Jamais nous n’aurions pensé en voir autant et de si près. Il suffit de regarder quelques minutes l’horizon pour en voir à n’importe quelle heure… Nous explorons de nouveaux îlots sauvages et partout la perfection rayonne : courbes sablonneuses que dessinent le sable, couleurs pures et resplendissantes, forêts aux racines sculptées, oiseaux bleus, blancs, chauves souries, roches étonnantes, odeurs ennivrantes… On se demande où la nature trouve une telle inspiration pour créer un tel équilibre, une telle harmonie, une telle beauté ?

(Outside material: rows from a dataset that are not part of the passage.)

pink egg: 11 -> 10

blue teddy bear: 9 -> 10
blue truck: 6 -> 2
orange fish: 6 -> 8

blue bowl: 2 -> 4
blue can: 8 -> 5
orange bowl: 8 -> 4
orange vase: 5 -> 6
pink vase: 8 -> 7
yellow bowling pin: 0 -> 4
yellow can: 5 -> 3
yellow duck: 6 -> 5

Le monde de la voile véhicule quelques superstitions comme par exemple on ne part jamais un Vendredi, on ne prononce pas certains mots à bord comme : lapin.

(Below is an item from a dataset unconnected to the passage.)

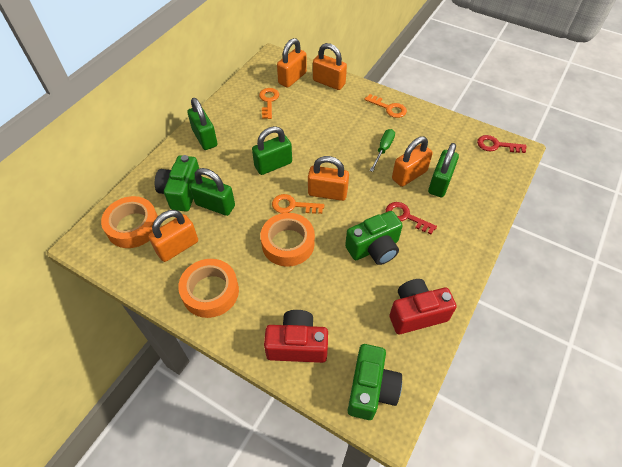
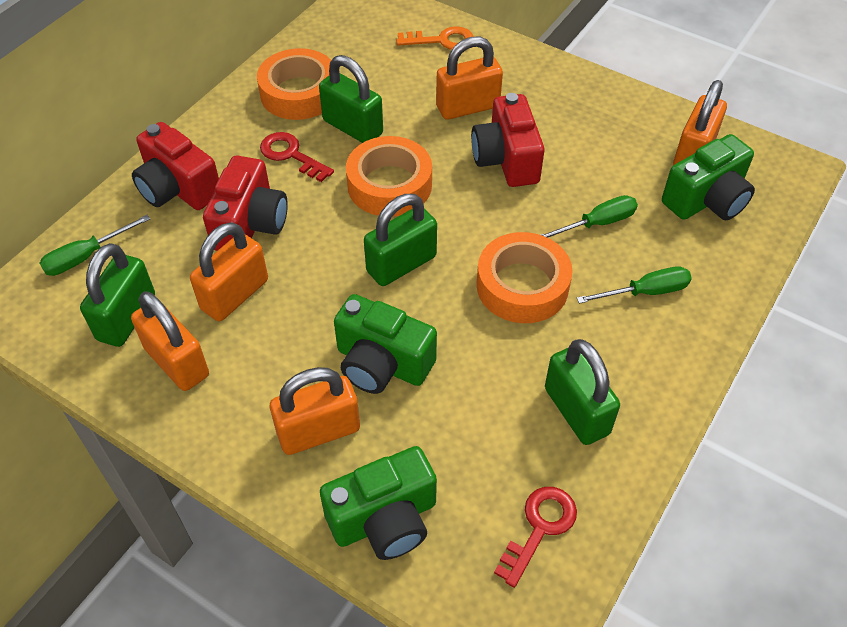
green screwdriver: 1 -> 3
orange key: 3 -> 1
red camera: 2 -> 3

Aujourd’hui ce mot a échappé à Willy même s’il fut prononcé en Anglais. Quelques heures plus tard Marco revient de la chasse avec un beau poisson, Willy lui vient en aide et le saisit pour le mettre à bord, il le relâche aussitôt en hurlant. Une bonne coupure marque sa main, mais qui ne justifie pas une telle douleur. Nous sortons l’artillerie : Pompe aspic venin, vinaigre, Loukia fait gracieusement pipi sur sa main, mais rien n’y fait, il souffre vraiment… Nous consultons notre livre sur les poissons et finissons par trouver celui que nous cherchons. Nous lisons que ses épines peuvent causer des blessures très douloureuses mais ne sont pas dangereuses. Nous voilà rassurés, même si Willy jongle intensément durant 3heures. Ce poisson répond au nom de : poisson lapin !!! Elle est bien bonne celle là !!!De quoi devenir superstitieux…

2 Commentaires

  1. Lauriane dit : Répondre

    Wahou, ma vie me paraît bien pâle aux couleurs de votre monde . Il me reste tant de monde à explorer , une belle baie vitrée que vous m’ouvrez , bientôt peut être …. Merci de nous faire partager ces beaux instants , bon voyage !

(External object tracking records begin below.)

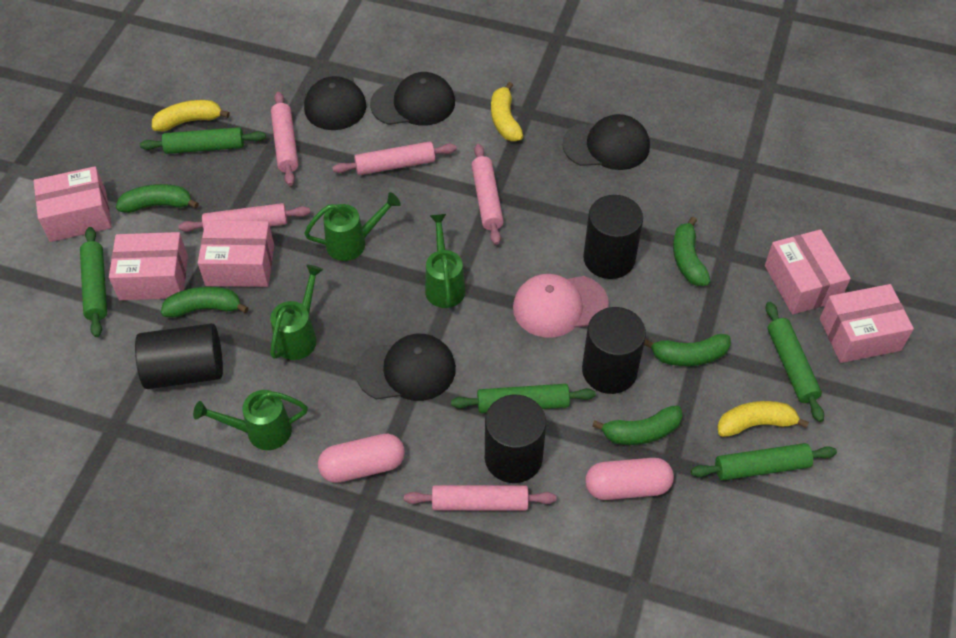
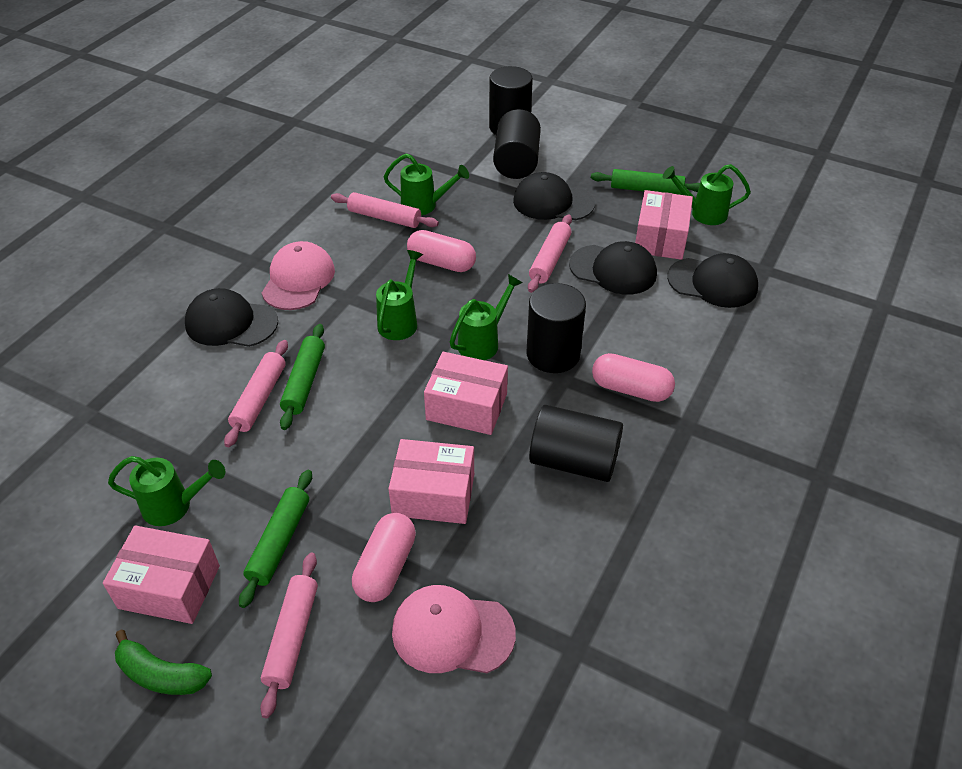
green banana: 5 -> 1
green rolling pin: 5 -> 3
green watering can: 4 -> 5
pink box: 5 -> 4
pink cap: 1 -> 2
pink capsule: 2 -> 3
pink rolling pin: 5 -> 4
yellow banana: 3 -> 0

  2. Reading this brings tears of joy to my eyes! I can really feel the experience through your words.
    The whales are a gift to you all through none other than mother nature, How beautiful that you can experience these moments in an organic way.
    The superstitions of sailing I remember too from the days I accompanied my sister on her sailboat in the British Virgin Islands. I am re-living some of those experiences through your pictures and words.
    The night watches scared me sometimes too- but the phosphorescents that glowed on the waves as we sailed through kept me completely mesmerized. I can see and feel it even to this day. My sister would come up and check on me and she would clip me to the life lines while I did my night watch. Now WIllis C gets to do the same.
    I love all the pictures. I especially love the sunset and I can hear Willis C say that it is the most beautiful he has seen.
    Lu is so beautiful and I love seeing her smile and picture. She is so specail and I am so glad I got to know her and I look forward to some day soon sharing (yet) another bottle of good french vino with her as we used to do on Greene Avenue.
    The crew looks as though they all co- exist in harmony as well. Not always easy in such a small space so I am sure all of your energies really compliment one another which is rare and I am so happy for that.

    Willis C is so adaptable at everything and finds the joy in all he does- sees and experiences. His presence is missed greatly here in L.A and sometimes I get sad because I miss him so and mostly his whistle but I know he is thinking about us too and I can feel that! I am so happy for him that he creates the opportunities to travel and make that his classroom instead of in a stuffy college setting.
    I remember when I was pregnant with Willis I would spend most the time swimming and at the beach and in the sand, Perhaps that has something to do with his comfort in water-sand and sea. Just a theory.

    I wish you all the best and I will continue to read the blog. I wish for you all safety and happiness on your journey.